We see that the depth 1 decision tree is split at x < 50 and x >= 50, where:

If x < 50, y = 56
If x >= 50, y = 250

This isn’t the best model, but Gradient Boosting models aren’t meant to have just 1 estimator and a single tree split. So where do we go from here, let’s look again at the residuals from this model:

So now we’ll plot the residuals from the predictions of this model:

In [6]:

plt.figure(figsize=(10, 5))
plt.title('Residuals of Gradient boosting model (1 estimator, Single tree split)')
plt.scatter(x, y - gradient_boosting_regressor.predict(x), color='brown')
plt.show()

With one estimator, the residuals between 30-40 are very high. So what if we had 2 estimators and we fed the residuals from this first tree into the next tree, what would we expect?

Let’s give this a go:

In [7]:

params['n_estimators'] = 2

gradient_boosting_regressor = ensemble.GradientBoostingRegressor(**params)

gradient_boosting_regressor.fit(x, y)

plt.figure(figsize=(10, 5))
plt.title('Gradient Boosting model (1 estimators, Single tree split)')
plt.scatter(x, y)
plt.plot(x, gradient_boosting_regressor.predict(x), color='r')
plt.show()

Just as we expect, the single split for the second tree is made at 30 to move up to prediction from our first line and bring down the residual error for the area between 30-40.

If we continue to add estimators we get a closer and closer approximation of the distribution of y:

In [8]:

f, ax = plt.subplots(2, 2, figsize=(15, 10))

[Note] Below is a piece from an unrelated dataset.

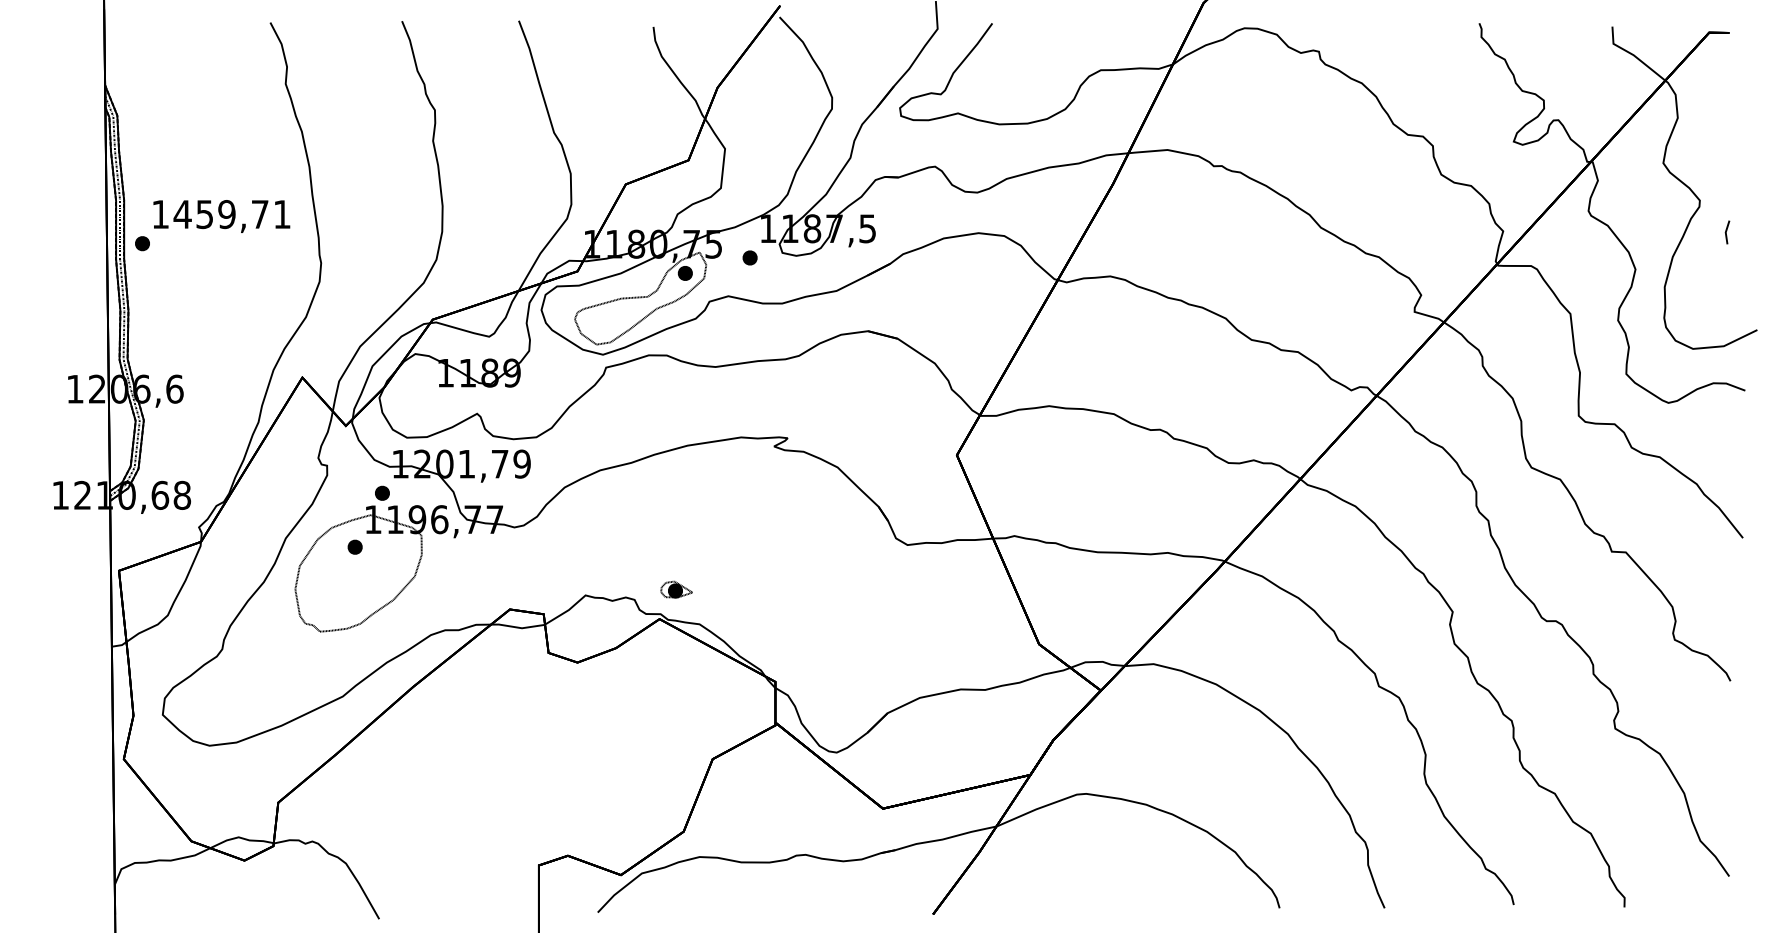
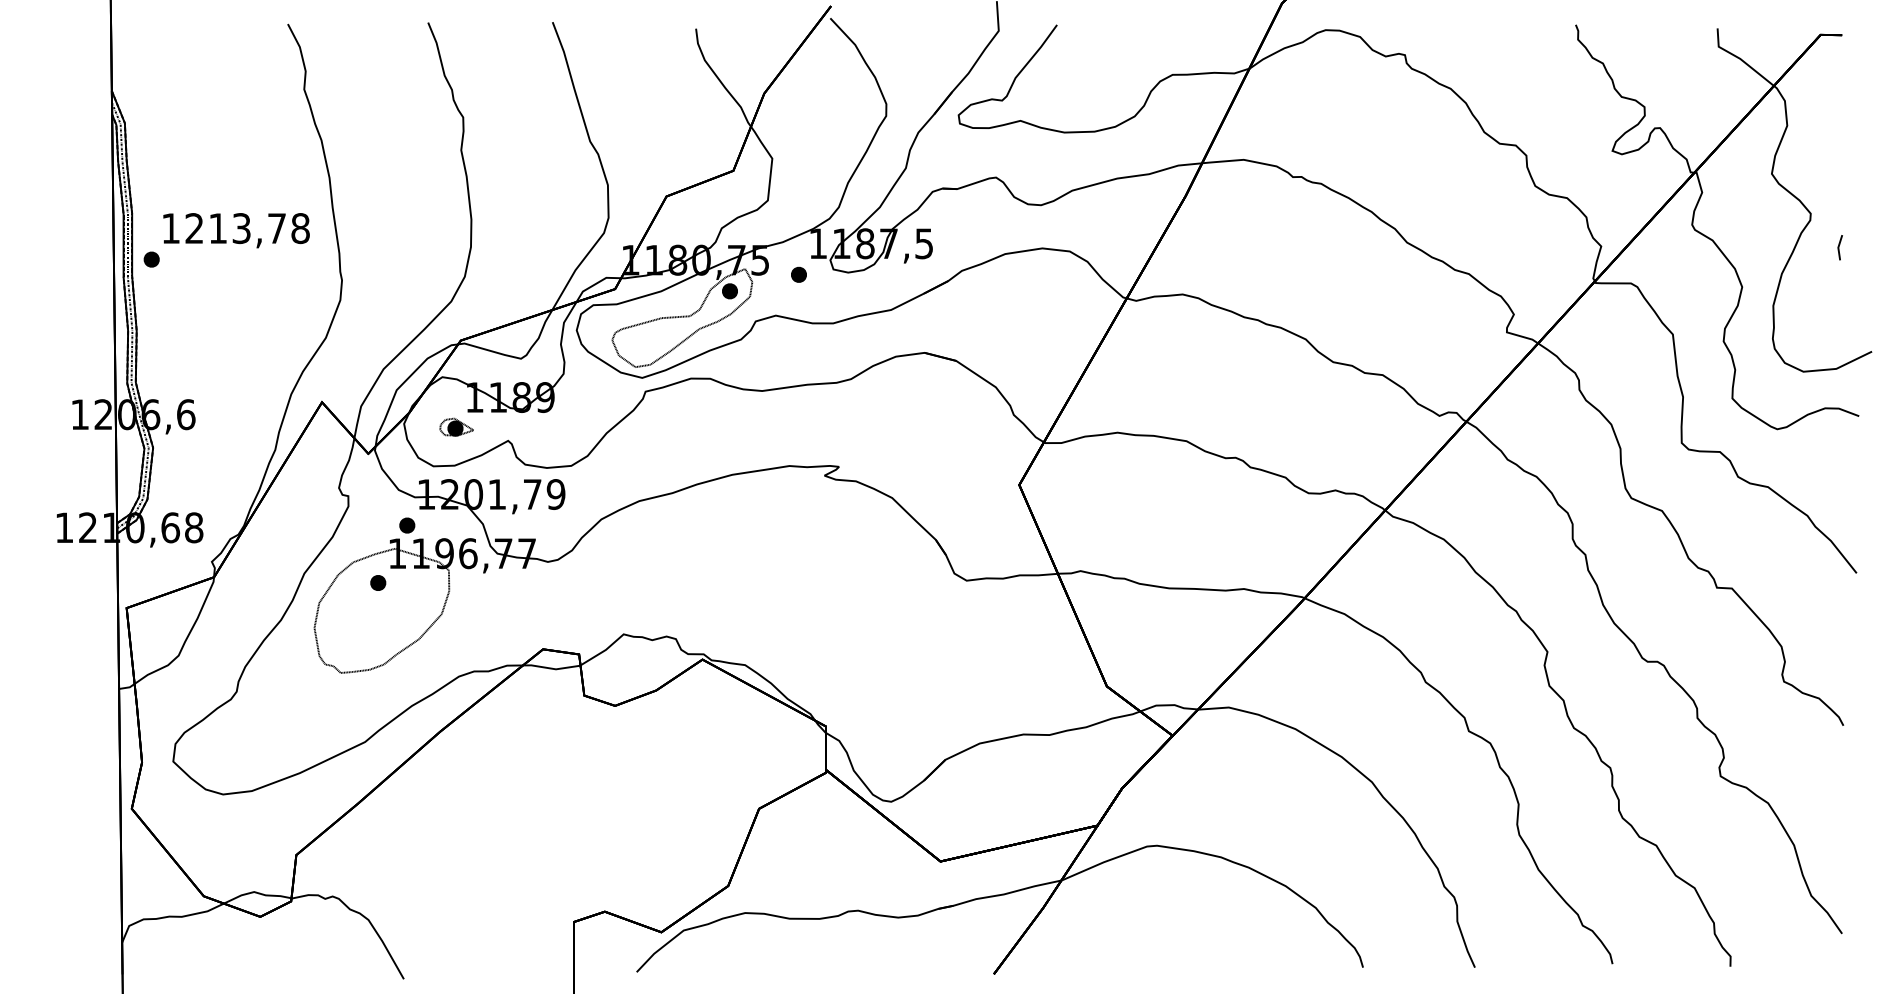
text: (231, 214) -> (246, 228), 1459,71 -> 1213,78
part: (676, 589) -> (456, 426), moved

for idx, n_estimators in enumerate([5, 10, 20, 50]):
    params['n_estimators'] = n_estimators

    gradient_boosting_regressor = ensemble.GradientBoostingRegressor(**params)

    gradient_boosting_regressor.fit(x, y)
    subplot = ax[idx // 2][idx % 2]
    subplot.set_title('Gradient Boosting model ({} estimators, Single tree split)'.format(n_estimators))
    subplot.scatter(x, y)
    subplot.plot(x, gradient_boosting_regressor.predict(x), color='r')
plt.show()

These models only consider a tree depth of 1 (single split).

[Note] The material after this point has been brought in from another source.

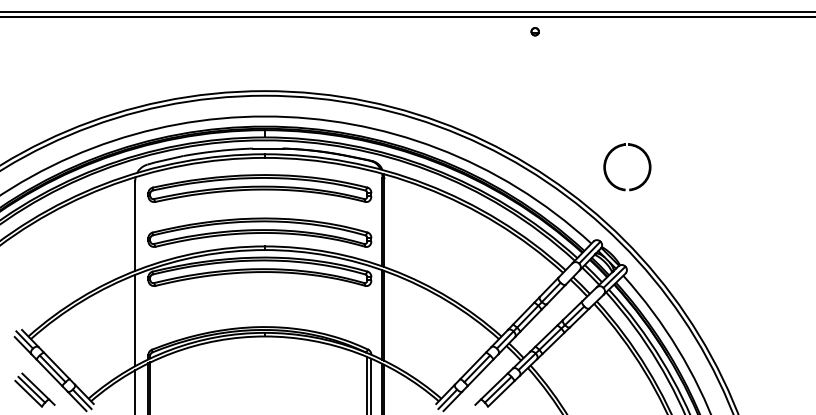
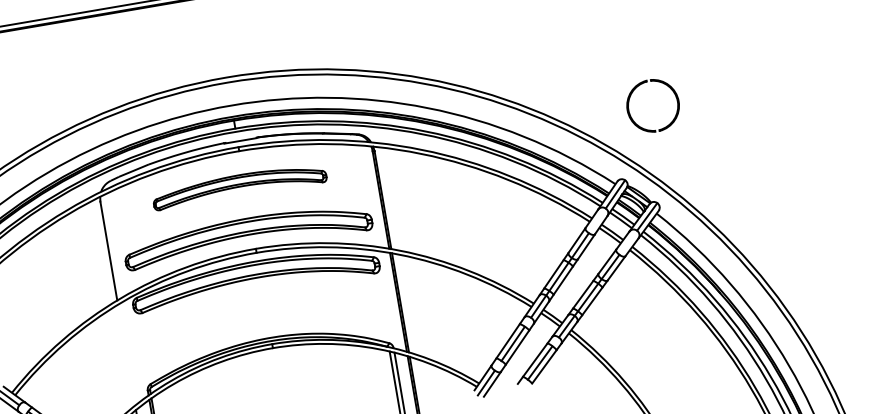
part: (633, 187) -> (663, 126), moved
part: (259, 188) -> (238, 185), size x0.7
line: (135, 320) -> (127, 354), removed

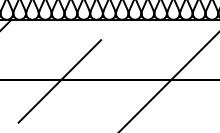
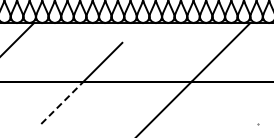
line: (40, 100) -> (62, 102), solid -> dashed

Let’s also take a look at what happens if we increase the depth of the trees in our ensemble model, let’s take our 10 estimators gradient boosting and increase the tree depth:

In [9]:

params['n_estimators'] = 10

f, ax = plt.subplots(2, 2, figsize=(15, 10))

for idx, max_depth in enumerate([1, 2, 3, 5]):
    params['max_depth'] = max_depth

    gradient_boosting_regressor = ensemble.GradientBoostingRegressor(**params)

    gradient_boosting_regressor.fit(x, y)
    subplot = ax[idx // 2][idx % 2]
    subplot.set_title('Gradient Boosting model (10 estimators, {} max tree splits)'.format(max_depth))
    subplot.scatter(x, y)
    subplot.plot(x, gradient_boosting_regressor.predict(x), color='r')
plt.show()

We can see how increasing the both the estimators and the max depth, we get a better approximation of y but we can start to make the model somewhat prone to overfitting.

Therefore it is imperative to make sure we are using validation splits/cross-validation to make sure we are not overfitting our Gradient Boosting models.